Dari segi sejarahnya, Kosmopolitanisme kuno mengharapkan dunia yang luas ini penuh dengan perdamaian, pesatuan dan menjunjung tinggi kebebasan. Ideologi ini menganggap bahwa semua kelompok etnis milik suatu komunitas tunggal yang berdasarkan sebuah moralitas tunggal global yang dipatuhi bersama. Salah satu caranya adalah dengan memaksimalkan faktor turisme dan kunjungan perjalanan antar daerah maupun antar negara serta mendukung adanya migrasi secara ilmiah dengan berbagai factor penarik maupun pendorong seperti bencana alam, ekspansi perdagangan, eksplorasi, mencari peerjaan dan kehidupan yang lebih baik, penyebaran agama dan pencarian kekuasaan.
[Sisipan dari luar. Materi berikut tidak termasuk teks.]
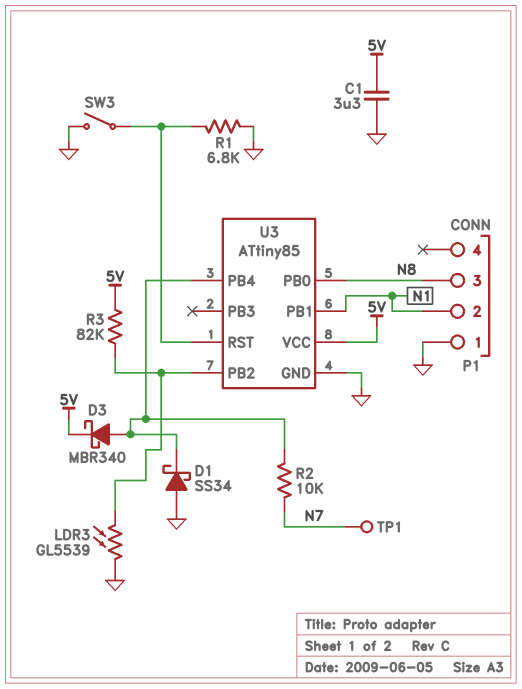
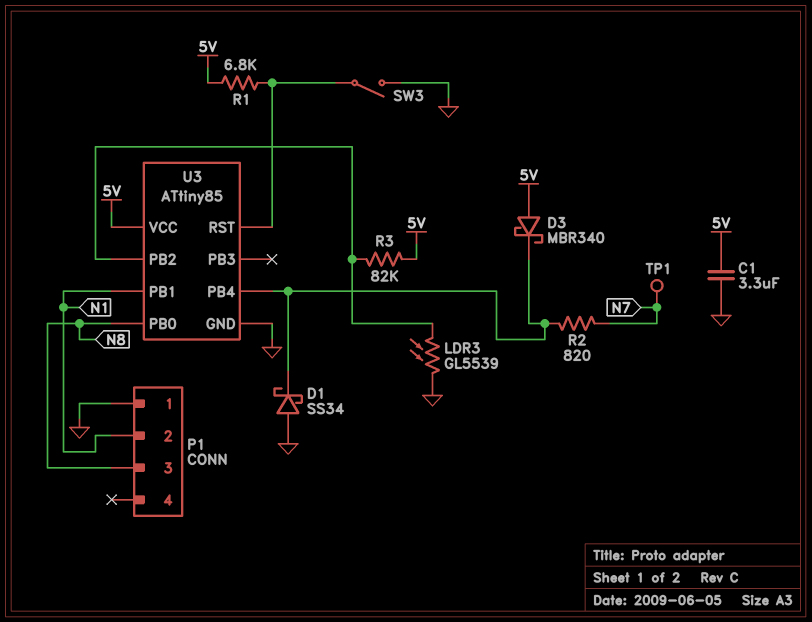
D3: schottky MBR340 (A U3/PB4, K 5V) -> schottky MBR340 (A 5V, K U3/PB4)
R1: 6.8k (GND, U3/RST) -> 6.8k (5V, U3/RST)
R2: 10k (N7, U3/PB4) -> 820 (N7, U3/PB4)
Namun hal ini mulai menjadi sutu permasalahan krusial sekitar tahun 2000an ketika banyak Negara mengalami ledakan penduduk. Terlebih lagi di Cina yang sekarang ini sampai menerapkan kebijakan satu anak untuk mengatasinya. Hal ini dipicu oleh adanya hubungan migrasi yang berbanding lurus dengan jumlah penduduk, semakin tinggi tingkat imigrasi maka jumlah penduduk semakin banyak. Bila keberadaan seseorang yang harus melakakuka kunjungan ke berbagai Negara untuk urusan bisnis, berlibur, kenegaraan, maupun menuntut ilmu dalam waktu sementara maka itu bukanlah suatu masalah. Bahkan keberadaan mereka menguntungkan dari segi ekonomi dan menjadi bisnis terbesar abad ini menurut keterangan dari penyaji yang merupakan kelompok tiga. Pesawat sebagai fasilitas penunjang kenyamanan dalam berwisata menjadi alat transportasi yang paling cosmopolitan, selanjutnya disusul dengan kapal dan mobil. Meskipun mahal, namun pesawat mampu memberikan layanan lebih karena lebih cepat dan nyaman untuk berkunjung ke berbagai Negara kapan saja.
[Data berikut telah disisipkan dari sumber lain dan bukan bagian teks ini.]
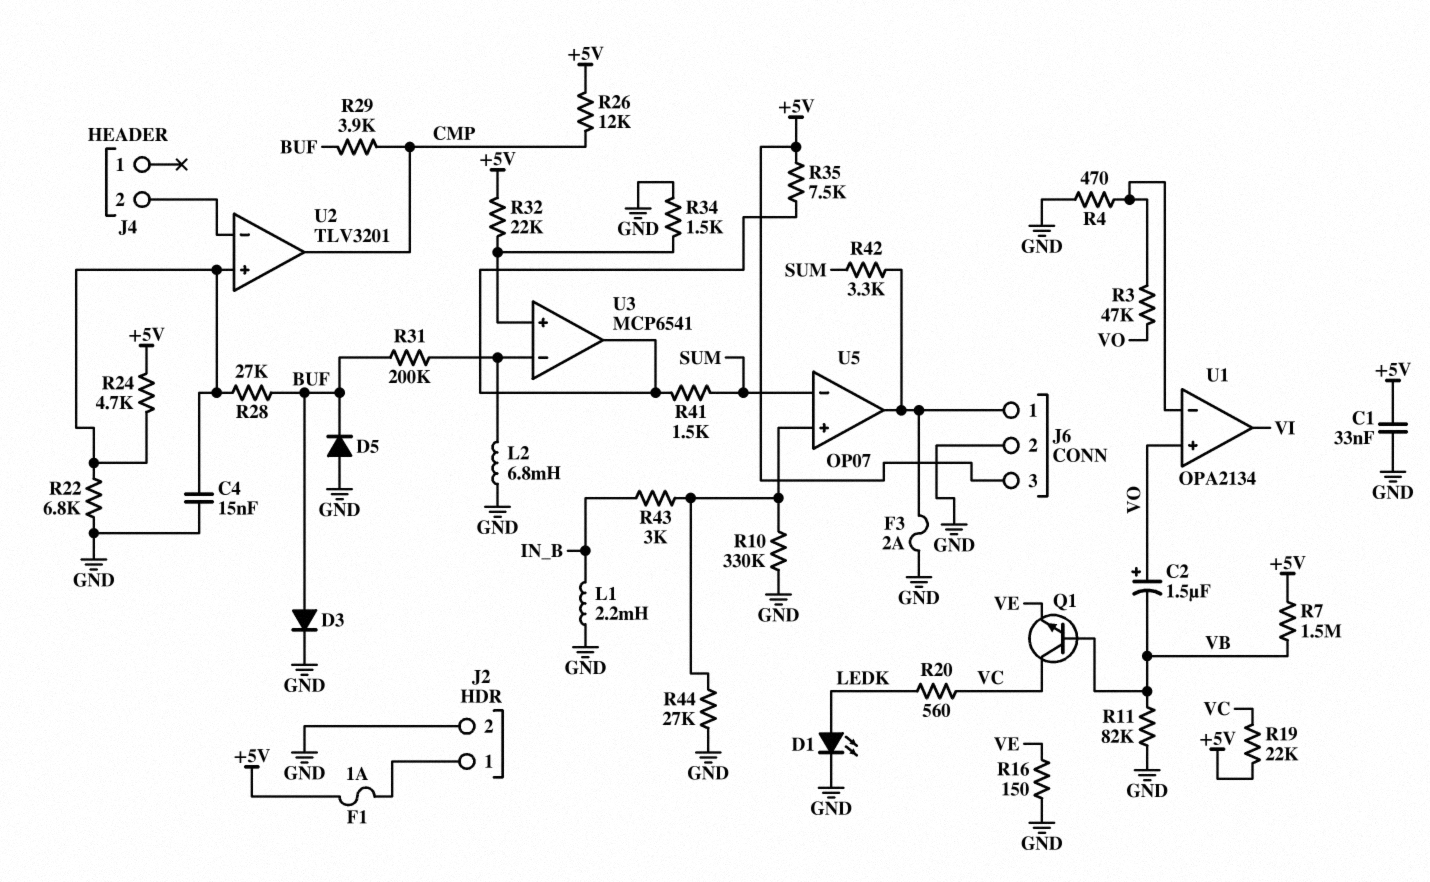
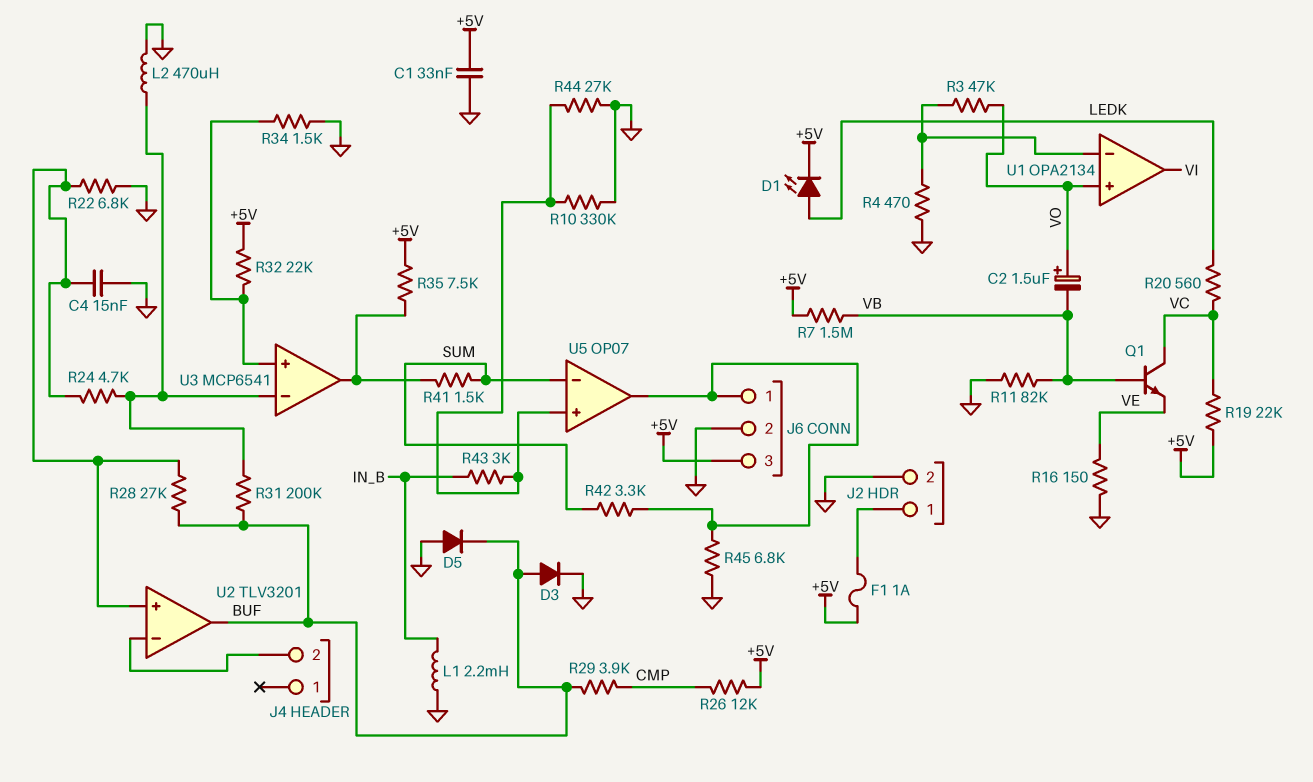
D1: LED (A LEDK, K GND) -> LED (A LEDK, K +5V)
F3: 2A (GND, J6/1) -> none
L2: 6.8mH (GND, U3/in-) -> 470uH (GND, U3/in-)
R24: 4.7k (+5V, U2/in+) -> 4.7k (U2/in+, U3/in-)
R45: none -> 6.8k (GND, J6/1)
U2 pin out: CMP -> BUF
Di era kekinian, Kosmopolitanisme semakin berkembang bukan saja dari faktor manusianya, namun juga di kota dimana manusia hidup dan berbagai peradaban lahir serta berkembang. Kota adalah hasil perpaduan antara imajinasi masyarakatnya dan ciptaan Tuhan yang alami sifatnya. Sebuah kota senantiasa menyimpan sejarah, kenangan, nostaligia, identitas sekaligus utopia. Kelahiran sebuah kota bukanlah sesuatu yang beku dan statis melainkan terbentuk oleh hubungan-hubungan sosial yang senantiasa berubah. Ungkapan menarik pernah di ungkapkan oleh Micel Foucauld “seluruh sejarah peradaban masih menunggu untuk di tulis”. (http://www:skripsi_komunikasi.com). Identitas sebuah kota merupakan produk budaya yang lahir dari penerjemahan nilai- nilai lokal masyarakat. Misalnya saja Jakarta sebagai Ibu Kota Negara yang menjadi ikon dari kota metropolitan dengan kepadatan penduduknya, majunya tingkat perekonomian serta pusat pemerintahan maupun ekonomi. Namun apakah parameter sebuah kota Kosmopolitan hanya cukup sampai di situ, ternyata tidak, selain itu juga kota tersebut harus memenuhi kriteria percampuran budaya, penyebaran teknologi yang merata, demografi yang proporsional, dan lokasi yang strategis dengan dilengkapi berbagai tempat yang menunjang kebutuhan hidup seperti mall dan hotel.  Negara-negara tersebut seperti Paris, New York, dan London. Negara yang besar tidak menjamin kosmopolitan, seperti halnya Lagos yang penuh konflik dan terletak di Afrika sehingga kurang strategis maupun Tokyo yang masih dalam tahap baru menuju kota internasional. Kota yang kosmopolitan juga tidak menjamin penduduknya orang kosmopolit juga, tapi paling tidak berbagai keragaman dan kemajuan yang ada menjadi suatu katalisator yang tidak bisa diabaikan. Orang-orang kosmopolitan dapat diwakili oleh kalangan diplomat dan intelektual dari segi kelas atas, artis, mauppun olahragawan karena seni dan olahraga dengan mudah diterima oleh berbagai manusia di seluruh dunia. Bahkan seringkali membawa misi kemanusiaan, orang-orang tersebut paling tidak memiliki tingkat intelektualitas tinggi, menjunjung tinggi multikulturalisme, dan berwawasan terbuka.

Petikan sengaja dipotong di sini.